Qu'y avait-il à répondre? Oh, et puis après tout? Elle n'en était plus là. Dormir... Elle abandonna tout simplement, et c'était comme une première chute dans la lente courbe qui, elle le savait, ne cesserait jamais de plonger vers le fond.

Elle ôta la robe au tissu empesé et raidi, empestant la naphtaline, pour enfiler une vieille chemise de nuit, trop petite et avec de la dentelle sur les bords, qu'on lui avait dégottée elle ne savait où. Depuis le coin où elle s'était retournée, elle pouvait sentir sur elle les regards furtifs que le comte lui jetait à la dérobée alors qu'elle le faisait. Elle le détesta encore davantage pour cela, mais elle se sentait si accablée, si épuisée à présent que même ce trouble ne parvenait plus tout à fait à rompre son indifférence grandissante.

Malgré les nombreux compliments qu'on lui faisait à ce sujet, Violette Baudelaire n'avait jamais vraiment pris conscience du fait qu'elle était remarquablement jolie. Ces dernières semaines, elle s'était retrouvée plongée dans un milieu où les remarques s'étaient faites beaucoup plus crues et brutales, toutefois elle avait alors bien trop de problèmes urgents pour s'en soucier.

Au moment où elle bataillait avec une longue rangée de bouton de la chemise de nuit, dans une position maladroite et charmante de gamine, les pieds en accent circonflexe l'un par rapport à l'autre, jambes légèrement rentrée au niveau des genoux, davantage la droite que la gauche, les bras nus, coudes tournés vers le haut et la tête baissée, le comte put l'observer sans qu'elle ne l'aperçoive. Elle fronçait ses fins sourcils dans une délicieuse inconscience de sa propre joliesse. Elle était d'une beauté attendrissante de garçon parisien avec sa peau pâle, ses cheveux bruns et légèrement bouclés qui lui tombaient dans le cou, ses hanches puériles, ses pommettes et son petit nez légèrement retroussé, l'expression de gravité quasi-enfantine de ses yeux. Mais déjà une sourde féminité s'éveillait en elle, dans l'arrondi indolent de ses avant-bras émergeant de ses manches, la courbe d'une joue, la naissance de sa poitrine encore menue, laissant deviner combien adorable elle allait devenir.

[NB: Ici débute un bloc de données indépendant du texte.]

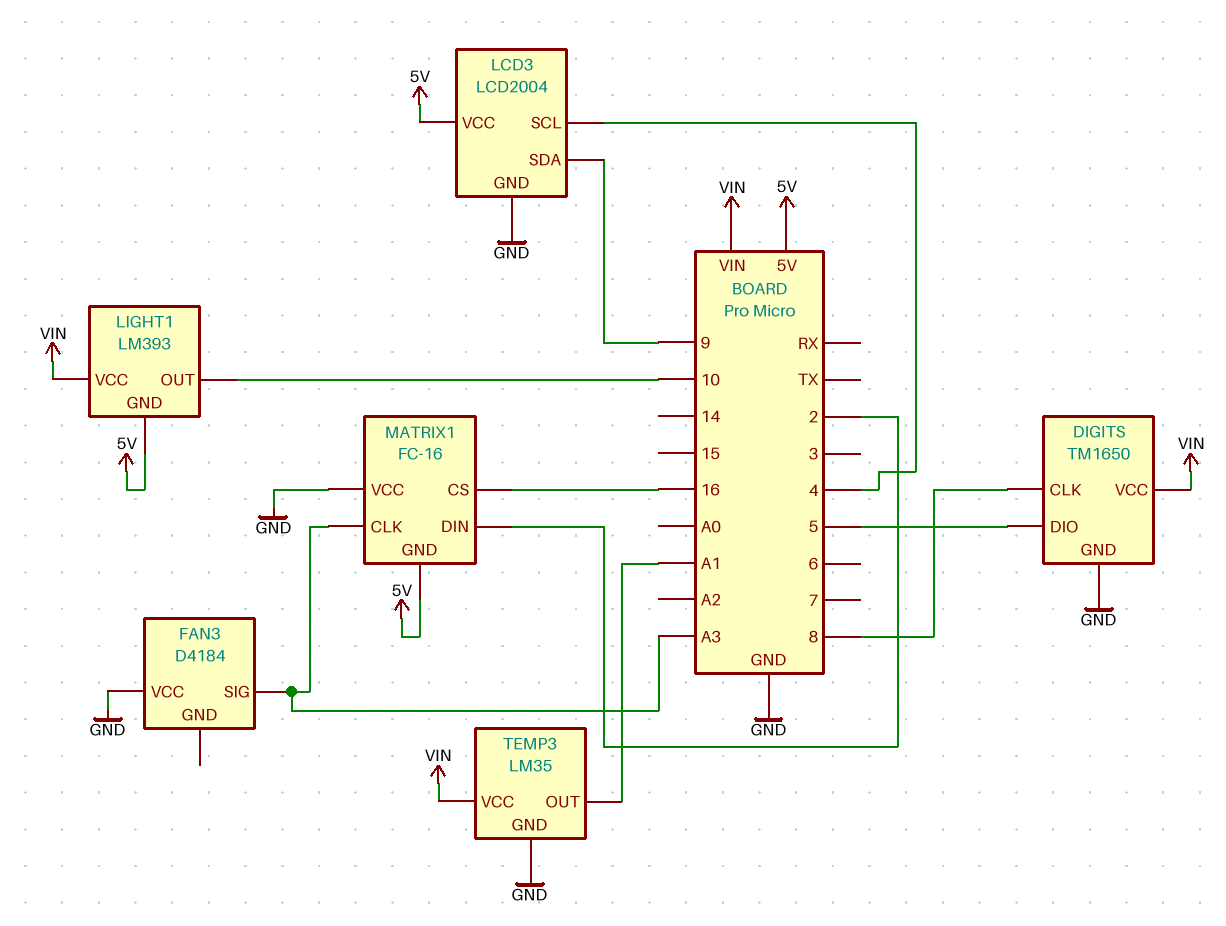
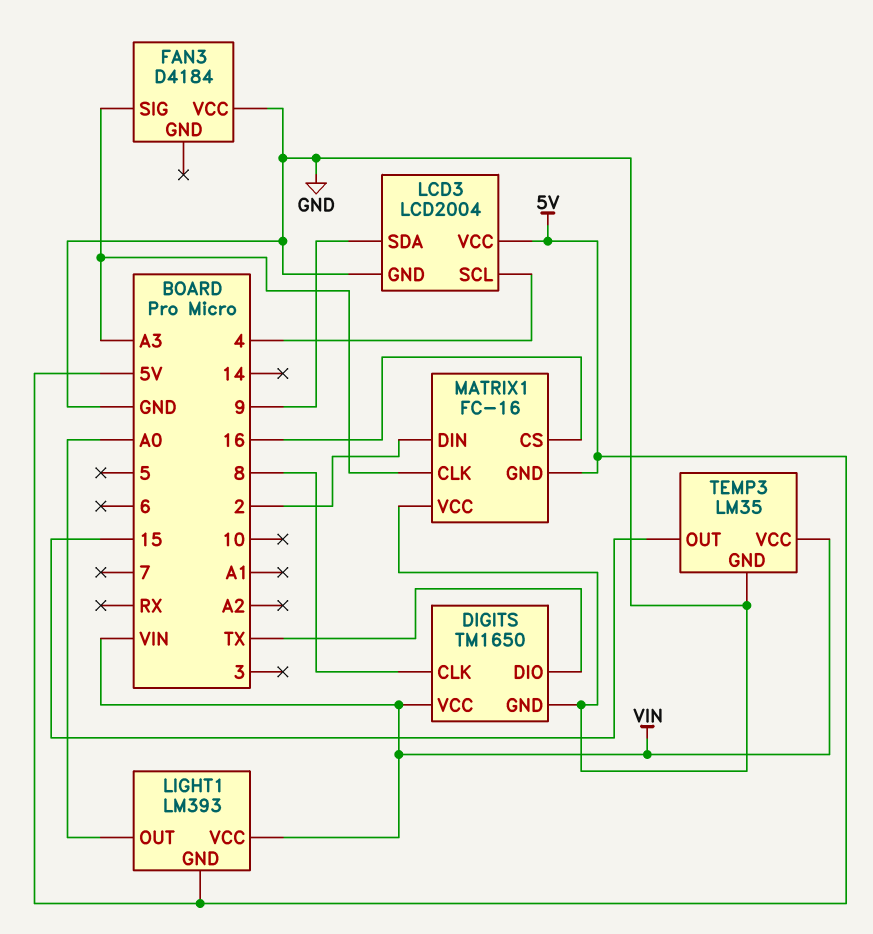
DIGITS pin DIO: 5 -> TX
LIGHT1 pin OUT: 10 -> A0
TEMP3 pin OUT: A1 -> 15

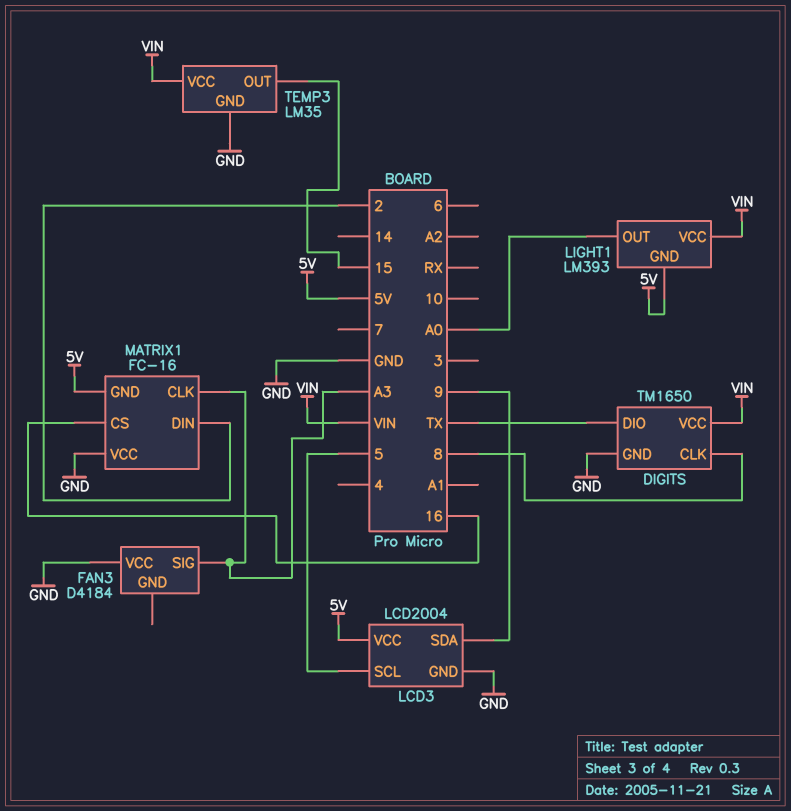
LCD3 pin SCL: 4 -> 5

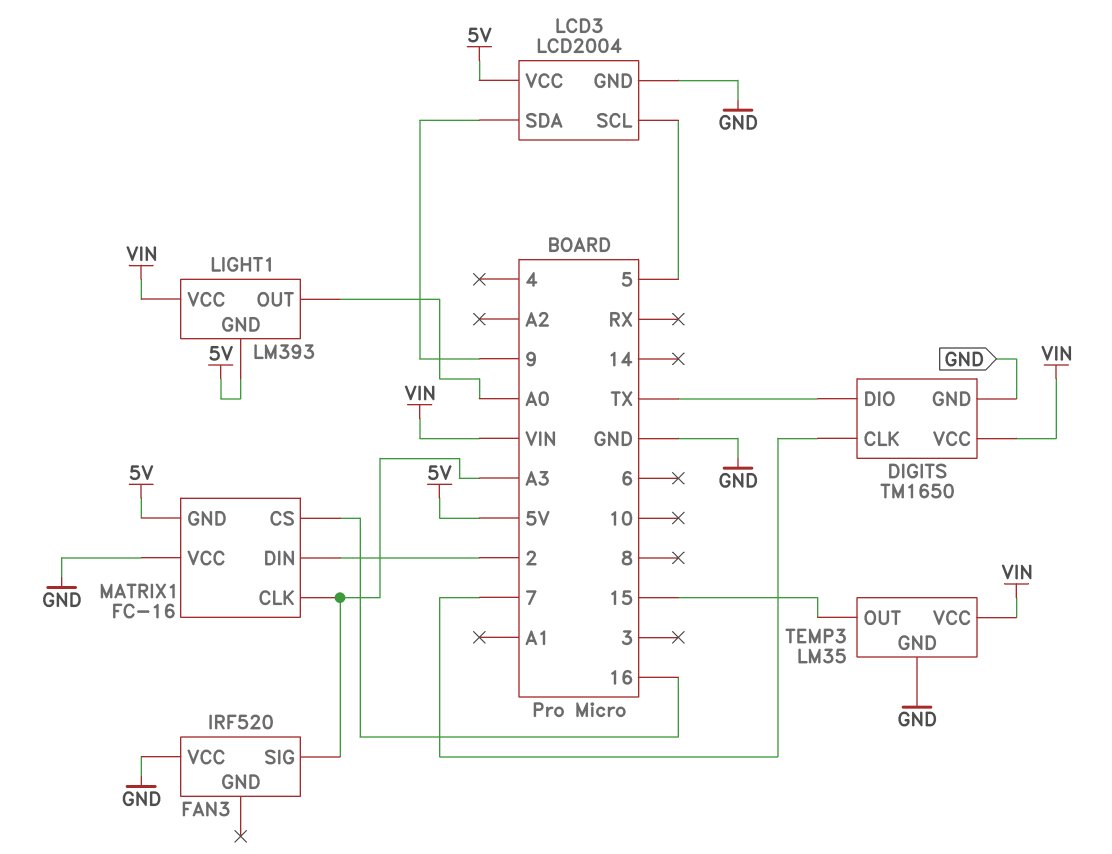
DIGITS pin CLK: 8 -> 7
FAN3: D4184 -> IRF520

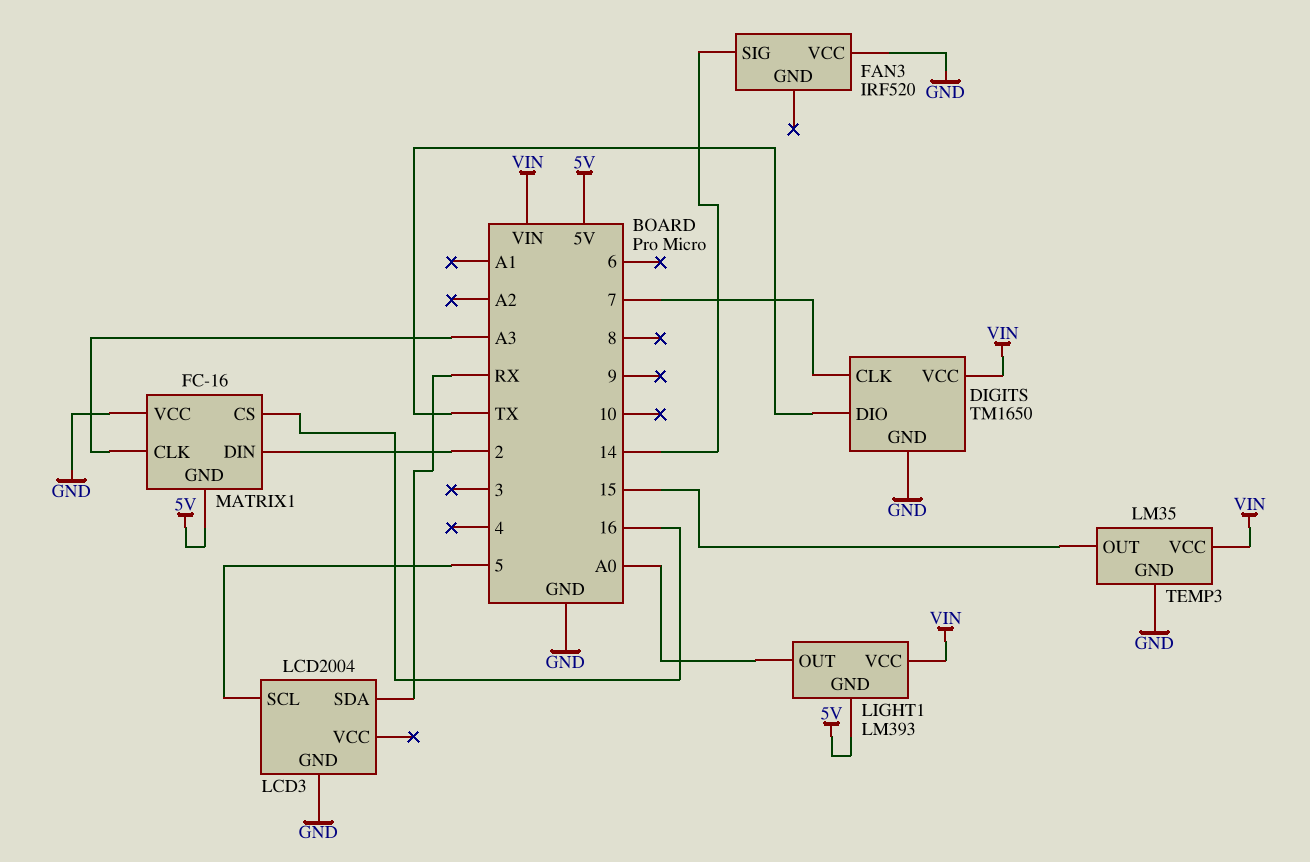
FAN3 pin SIG: A3 -> 14
LCD3 pin SDA: 9 -> RX
LCD3 pin VCC: 5V -> none

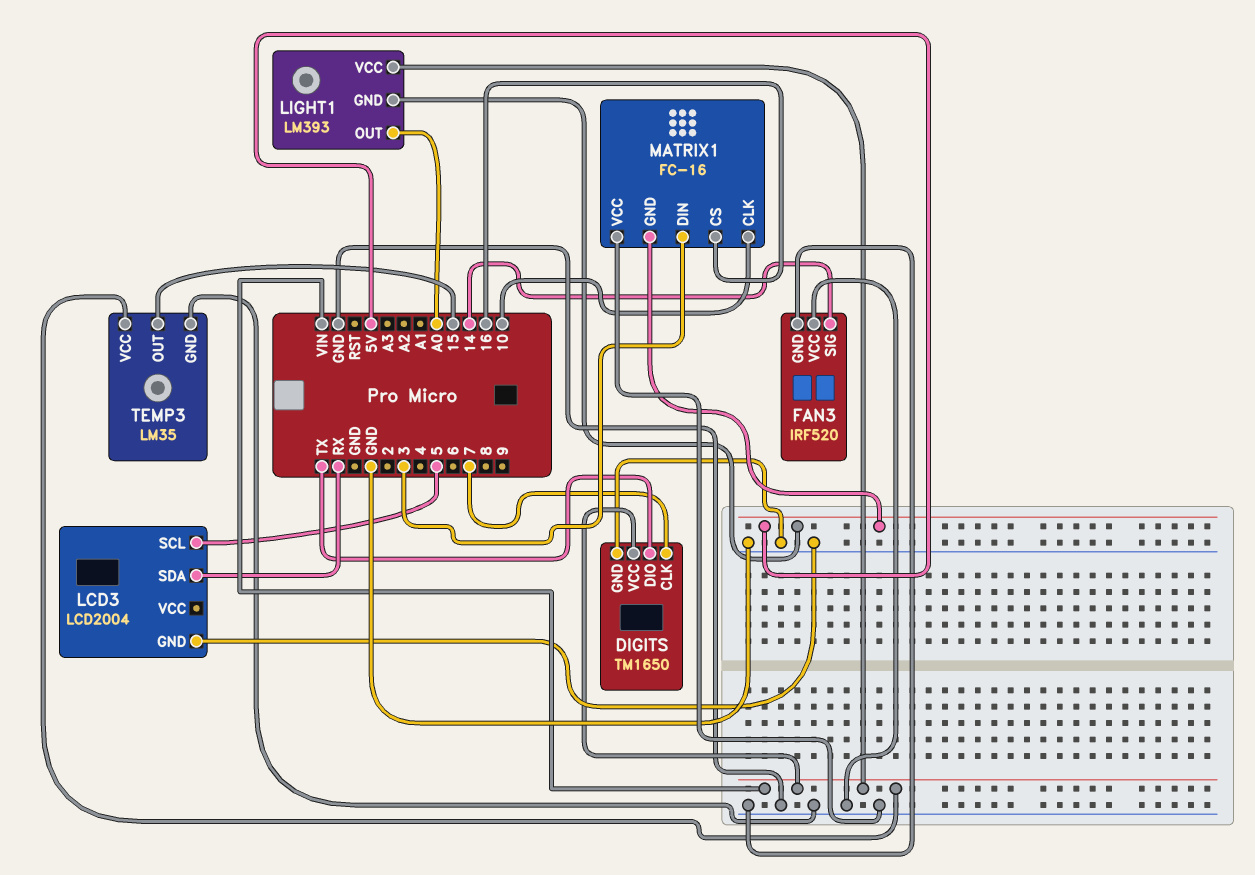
FAN3 pin GND: none -> GND
MATRIX1 pin CLK: A3 -> 10
MATRIX1 pin DIN: 2 -> 3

Le comte détourna les yeux lorsqu'elle se retourna vers lui. A contrecœur, les pieds semblant peser deux bons kilos chacun, elle vint vers le lit, repoussa les couvertures et s'y glissa d'un mouvement résolu, comme pour se débarrasser au plus vite d'une chose désagréable, puis les ramena sur elle et se roula en boule, tourna le dos au comte Olaf. Il éteignit la lumière et elle ferma les yeux de toute ses forces. Elle voulait se convaincre qu'il fallait qu'elle dorme. Elle devait s'endormir. Elle se raccrocha à cette idée avec une énergie désespérée. Il fallait sombrer, oublier, quelque heures de repos où elle ne connaîtrais plus cette réalité. Il faut que je dorme, pensa-t-elle frénétiquement, tout en comprenant que plus elle y penserait, moins le sommeil pourrait la surprendre et l'emporter vers quelque monde meilleur. En se pelotonnant sur elle-même pour avoir plus chaud, elle ne cessa pas d'y penser. Elle restait allongée et elle n'arrêtait pas de vouloir dormir, elle n'arrêtait pas de se répéter ce qu'elle avait à faire, comme un plongeur, à chaque brasse, vers le fond.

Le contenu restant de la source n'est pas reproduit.